In de rijsimulator kunnen leerlingen wennen aan hoe het is om in een auto te rijden. Naast basale dingen zoals de gordel omdoen en de motor aanzetten, leren ze schakelen, goed kijken en ook gevaarlijke situaties beoordelen. Esther Maas uit Harderwijk, inmiddels drie jaar in het bezit van haar rijbewijs, is dolblij dat ze haar rijlessen begon met enkele ritjes in een simulator.
Best eng
„Ik kan het iedereen aanraden”, zegt ze. „Het leren van basishandelingen als sturen, schakelen en voorzichtig remmen hebben mij enorm geholpen toen ik eenmaal in een echte auto de weg op ging. Het was een heel fijn idee dat ik de basis van het autorijden al een beetje begreep en zelfs al had kunnen oefenen. Ik hoefde eigenlijk alleen nog te wennen aan de echte auto, want die verschilt natuurlijk wel met de simulator. Na bij elkaar acht uur in de simulator gelest te hebben, pikte ik de basisvaardigheden in de echte auto heel erg snel op. Als iets minder goed ging, bijvoorbeeld mijn kijkgedrag, ging ik weer terug de simulator in om op dat vlak oefeningen te doen. Daar had ik tijdens mijn volgende les in de auto direct profijt van. Ik vond inhalen en invoegen best eng en daar heeft de simulator mij echt heel erg mee geholpen.”

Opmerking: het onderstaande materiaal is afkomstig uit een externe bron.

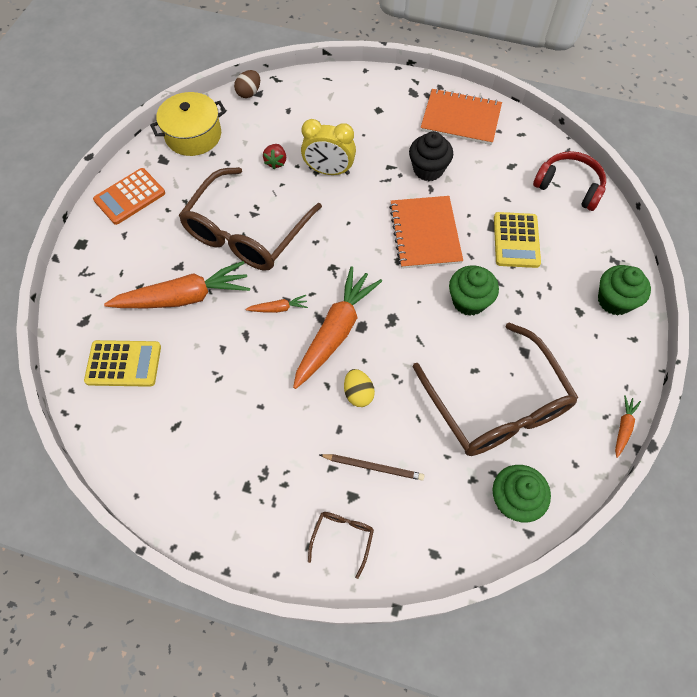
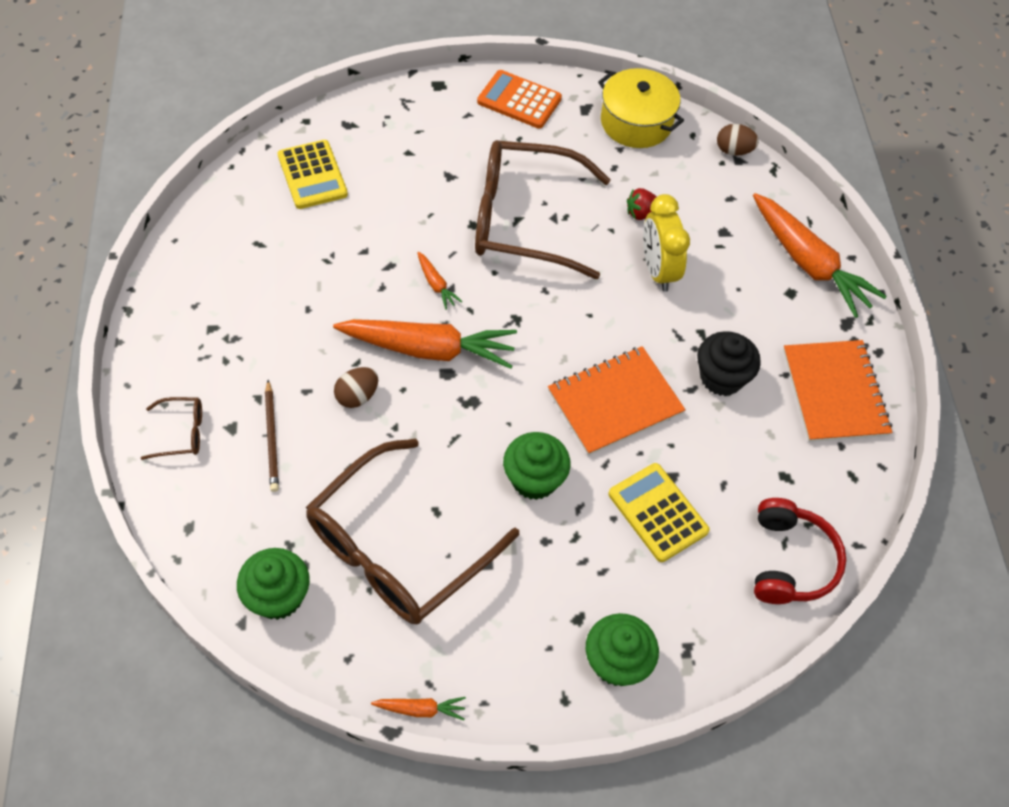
camera: 65 degrees right, 5 degrees down
(184, 297) = (412, 195): orange carrot -> orange carrot (808, 263)
(358, 393) = (357, 396): yellow egg -> brown egg
(516, 240) = (658, 512): yellow calculator -> yellow calculator turned 75 degrees clockwise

Ivo Nutters van verkeersschool Berend Knol merkt dat de simulator steeds populairder wordt onder zijn leerlingen. De laatste weken zit het apparaat nagenoeg volgeboekt. „Nadat leerlingen een aantal modules in de simulator hebben gevolgd, stappen ze zelfverzekerder de auto in. Ze kunnen bijvoorbeeld al schakelen en hoeven dat niet te leren terwijl ze op de weg zitten met ander verkeer om hen heen. Bovendien hebben ze dankzij de ervaringen in de simulator minder praktijklessen nodig en zijn ze dus goedkoper uit. Maar het gaat vooral om de goede basis die ze op deze manier opbouwen.”
64 procent
Het bedrijf Green Dino ontwikkelt sinds 1999 rijsimulatoren en heeft in de loop der jaren uitgebreid onderzoek gedaan naar het effect op de ongevalbetrokkenheid van mensen die in een simulator lessen hebben gevolgd. Uit data van 23.000 oud-leerlingen blijkt dat degenen die gebruik hebben gemaakt van de ‘machine’ 64 procent minder vaak bij een ongeval betrokken zijn dan mensen die zonder hulp van de simulator hun rijbewijs hebben gehaald. Zowel voor als na het behalen van het roze pasje.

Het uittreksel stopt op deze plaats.